We may inadvertently and quite quickly be slipping into a recession, if we are not in one already. The evidence is everywhere.
Inflation is at a 40 year high, interest rates are rising quicky, and economic growth is slowing. Looming on the horizon are more geo-political, climate and pandemic shocks.
Recessions are periods of low or negative economic growth, featuring rising unemployment, slowing wage growth and reduced business investment & consumer spending, especially around discretionary purchases.
A case can be made that the demand for cannabis, like other ‘vice’ products is impervious to recessionary effects.
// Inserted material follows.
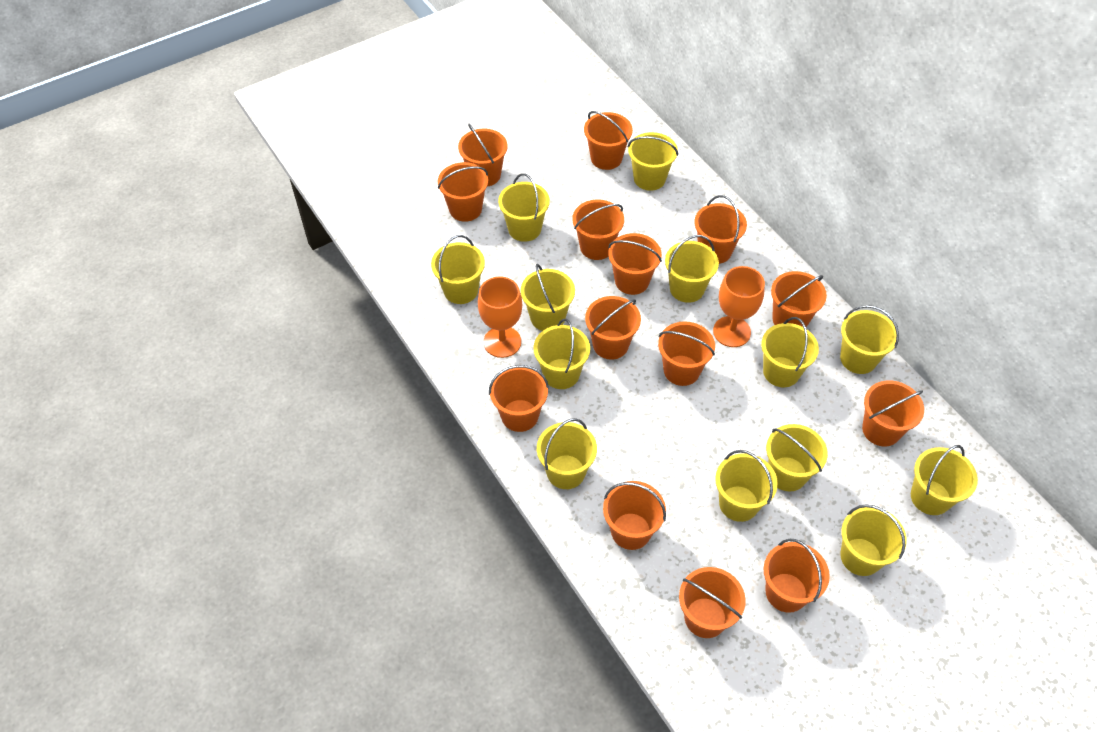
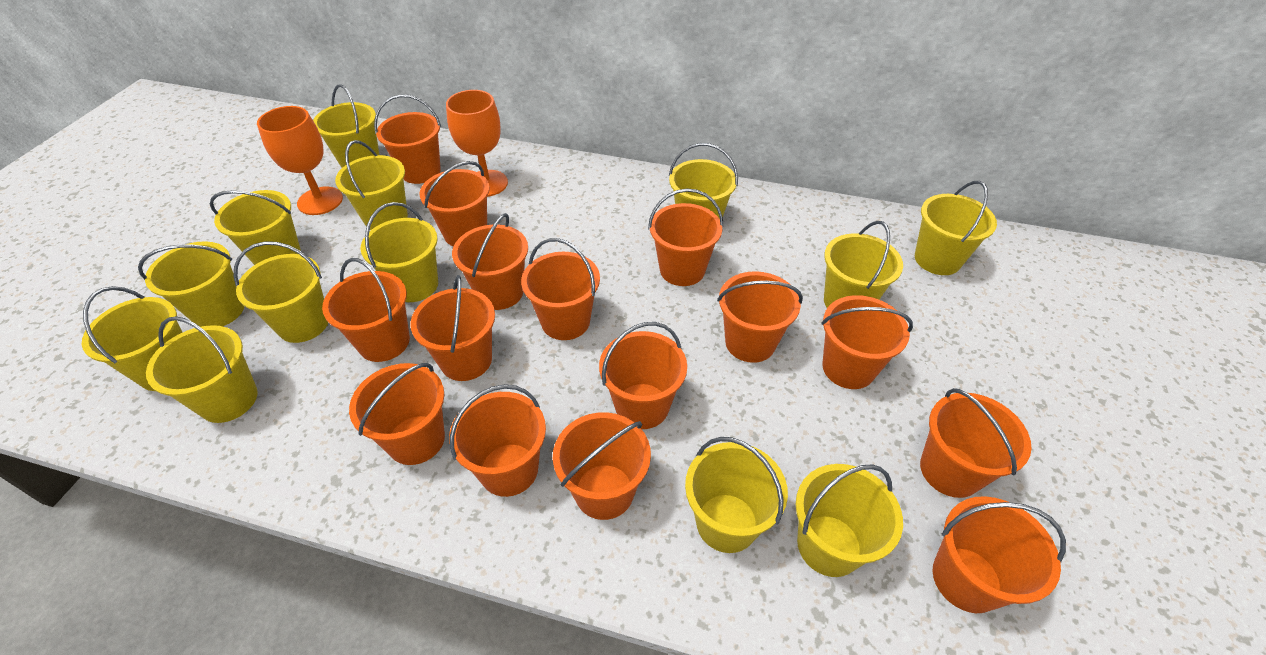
orange bucket: 14 -> 15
However, the relative newness of the legal cannabis market does not include a period characterized by a recession and/or high inflation.
Fact is, we don’t really know how cannabis demand will be impacted. Some current indicators are worrisome; many legal markets are experiencing slow or flat growth.
Looking just at market demand doesn’t tell the entire story of how consumption and the industry will be affected by a recession. Lets consider the impact on consumers and businesses.
Consumers & Retailers
Consumers may change their behaviour in the following ways (some of these reverberations occur in other consumer goods categories):
- Move down the product quality, feature and image ladder e.g., shift purchases from premium to value brands and take more advantage of retailer discounting;
- Purchase smaller product sizes and weights;
- Seek out lower cost physical or online retail channels;
- Make fewer impulse purchases or indulge in new products i.e. older brands often gain market share;
- Switch from legal cannabis to other categories (e.g., alcohol or the illicit market) that have a lower ‘cost per buzz’;
Producers & Wholesalers
They could respond in a myriad of ways:
- Extend out their payables;
- Postpone or cancel investments around M&A, IT and capacity expansion;
- Negotiate deeper discounts from their input suppliers;
- Pay closer attention to cost and demand forecasting;
- Scrutinize their discretionary spend in areas like marketing and talent management;
Cannabis firms have a variety of ways to cope with the consequences – lower market demand, shifting consumer tastes, margin compression - of today’s recessionary environment:
Proactive producers should be: simplifying their strategic plans and prioritizing high ROI/quick time to value initiatives, relooking ways to maximize revenue (e.g. via pricing management) and cutting unnecessary costs including outsourcing non-strategic activities.
Prudent retailers will be streamlining their operations, minimizing inventories and category-managing their assortments. They will also be negotiating harder with producers and wholesalers around puchases, listing fees, co-op marketing plans, and inventory buy-back programs.